Thu, Feb 03, 2005 - Page 1 News List

Envoys avoid Koo's memorial service

TELEMOURNERS China's ARATS envoys declined to attend the service for Taiwan's cross-strait negotiator, while the president invited their aging boss to visit sometime

By Joy Su  /  STAFF REPORTER

Credited with facilitating dialogue with China despite the cross-strait impasse, top negotiator Koo Chen-fu (辜振甫) managed in death to bring the two sides together again publically, if only with a brief handshake after his memorial service had ended.

President Chen Shui-bian (陳水扁) did not meet the Chinese delegation yesterday, though he did invite their superior to visit Taiwan. The envoys waited until the memorial service had concluded before arriving to offer their condolences to the Koo family in private.

Acting Straits Exchange Foundation (SEF) Chairman and Mainland Affairs Council (MAC) Vice Chairman Johnnason Liu (劉德勳) and SEF Deputy Secretary-General Jan Jyh-horng (詹志宏) shook hands with Association for Relations Across the Taiwan Strait (ARATS) vice chairman and deputy director of China's Taiwan Affairs Office Sun Yafu (孫亞夫) and ARATS secretary-general Li Yafei (李亞飛) as they were ushered past reporters into the Sun Yat-sen Memorial Hall through a side door.
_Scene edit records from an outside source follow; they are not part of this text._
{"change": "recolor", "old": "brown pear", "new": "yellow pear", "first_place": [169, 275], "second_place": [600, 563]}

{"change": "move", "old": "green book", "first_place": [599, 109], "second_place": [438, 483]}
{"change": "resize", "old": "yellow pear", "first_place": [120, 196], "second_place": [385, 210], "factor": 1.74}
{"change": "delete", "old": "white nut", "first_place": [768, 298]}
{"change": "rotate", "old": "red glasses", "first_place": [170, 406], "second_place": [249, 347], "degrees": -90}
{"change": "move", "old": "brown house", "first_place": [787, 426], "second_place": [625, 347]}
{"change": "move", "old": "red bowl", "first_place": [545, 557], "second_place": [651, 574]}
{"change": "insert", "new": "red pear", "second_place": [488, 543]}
"These few years, I've felt more and more acutely that the development of cross-strait ties, the maintenance of peace across the Taiwan Strait depends on effort from both sides," Sun later told the press before departing for Beijing yesterday afternoon.
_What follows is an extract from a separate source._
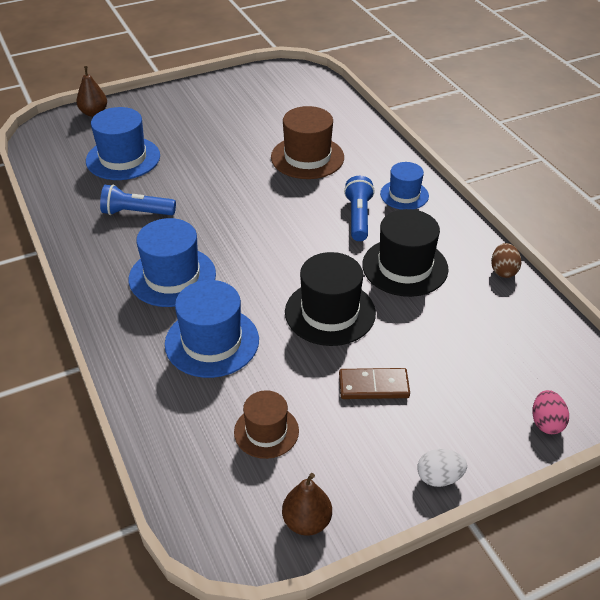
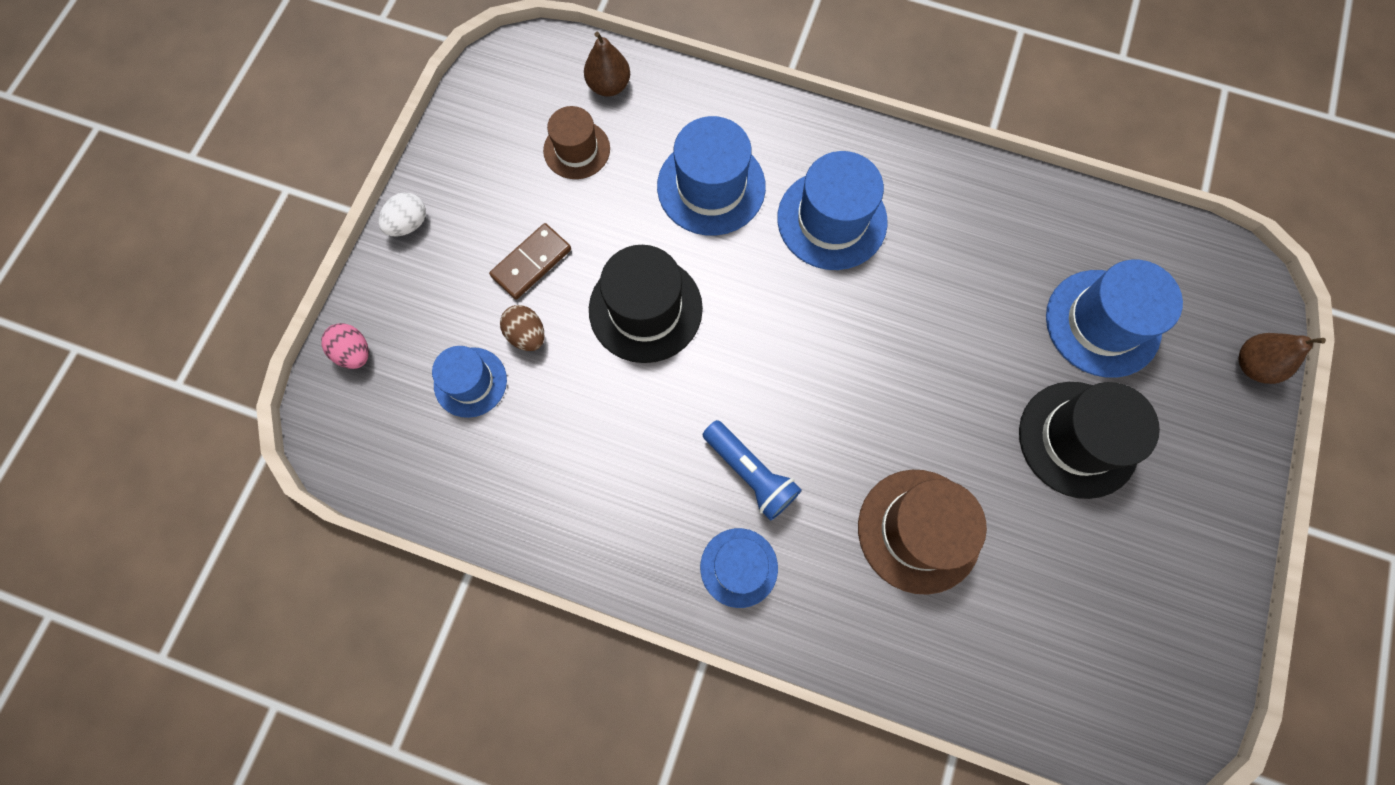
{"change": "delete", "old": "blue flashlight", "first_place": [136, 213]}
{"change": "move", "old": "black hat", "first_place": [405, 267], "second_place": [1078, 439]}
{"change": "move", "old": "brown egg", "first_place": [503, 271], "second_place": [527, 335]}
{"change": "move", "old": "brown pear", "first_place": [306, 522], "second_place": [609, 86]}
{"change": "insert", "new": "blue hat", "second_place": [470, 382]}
"We watched the memorial service on television, and we remembered Koo's life together with the people of Taiwan. We felt the respect the public had for Koo and his contributions to cross-strait affairs," he said.

Li added that ARATS and the SEF should resume their relationship on the basis of the "1992 consensus" soon. The so-called "1992 consensus" remains a point of considerable disagreement between Taiwan and China.

The memorial service seemed particularly somber given the light drizzle, cold weather and the droves of mourners dressed in black, but Chen did aim for a conciliatory tone.

During his address, Chen formally invited Koo's Chinese counterpart, ARATS chairman Wang Daohan (汪道涵), to visit Taiwan.

"If we can shelve our differences and work to achieve consensus, to actively seek reconciliation, dialogue and negotiations and to increase mutual trust, then we will be able to increase agreements and lessen disagreements," Chen said.

Koo was chairman of the semi-official Straits Exchange Foundation (SEF) before he died last month from kidney cancer. Koo and Wang held the landmark "Koo-Wang Talks" in 1993 and later in 1998.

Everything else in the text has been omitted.